Re: [libvirt] [PATCH v2 07/39] qemu: Explicitly add/remove /dev/vfio/vfio to/from NS/CGroups

Posted by Cole Robinson 6 years, 3 months ago

On 9/26/19 12:12 PM, Michal Privoznik wrote:
> In near future, the decision what to do with /dev/vfio/vfio with
> respect to domain namespace and CGroup is going to be moved out
> of qemuDomainGetHostdevPath() because there will be some other
> types of devices than hostdevs that need access to VFIO.
> 
> All functions that I'm changing assume that hostdev we are
> adding/removing to VM is not in the definition yet (because of
> how qemuDomainNeedsVFIO() is written). Fortunately, this
> assumption is true.
> 

qemuProcessLaunch ->
  qemuSetupCgroup ->
    qemuSetupDevicesCgroup ->

has

    for (i = 0; i < vm->def->nhostdevs; i++) {

        if (qemuSetupHostdevCgroup(vm, vm->def->hostdevs[i]) < 0)

            goto cleanup;

    }

So that above paragraph doesn't seem correct.

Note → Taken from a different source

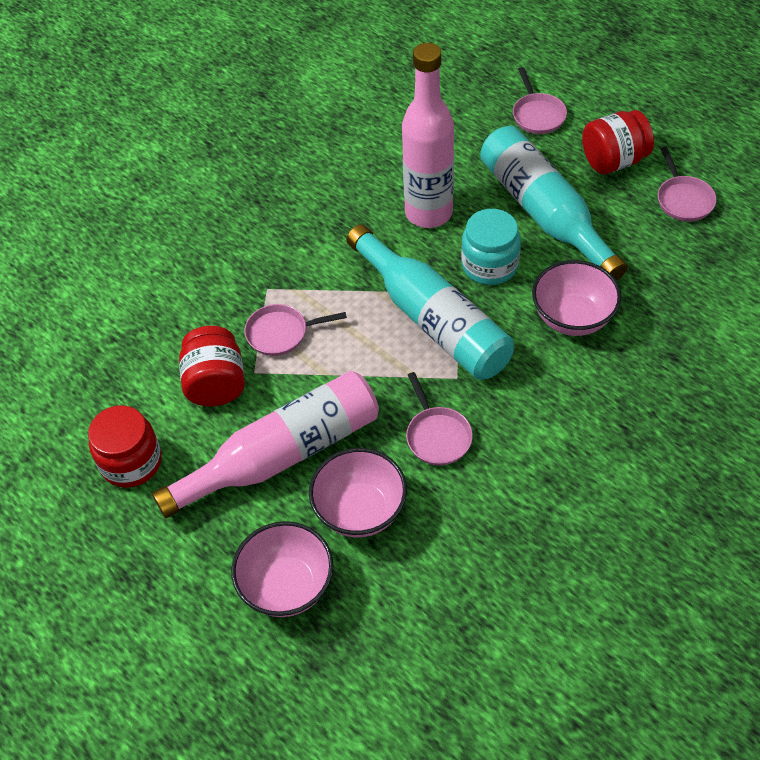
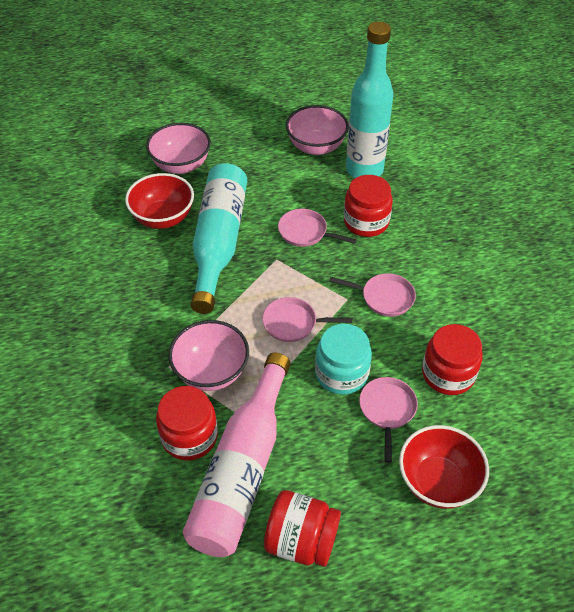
pink bottle: 2 -> 1
red bowl: 0 -> 2
red jar: 3 -> 4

If I apply up to patch
#17, this breaks VM startup with a PCI passthrough device, but caveat
only with cgroupv1. Apparently cgroupv2 doesn't have any notion of
allowDevice ? or at least there's no impl there.

> Signed-off-by: Michal Privoznik <mprivozn@redhat.com>
> ---
>  src/qemu/qemu_cgroup.c | 48 +++++++++++++++++++++++++++++++++++++++++-
>  src/qemu/qemu_domain.c | 36 +++++++++++++++++++++++++++++++
>  2 files changed, 83 insertions(+), 1 deletion(-)
> 
> diff --git a/src/qemu/qemu_cgroup.c b/src/qemu/qemu_cgroup.c
> index 4d6f0c33cd..f110b49d16 100644
> --- a/src/qemu/qemu_cgroup.c
> +++ b/src/qemu/qemu_cgroup.c
> @@ -25,6 +25,7 @@
>  #include "qemu_domain.h"
>  #include "qemu_process.h"
>  #include "qemu_extdevice.h"
> +#include "qemu_hostdev.h"
>  #include "vircgroup.h"
>  #include "virlog.h"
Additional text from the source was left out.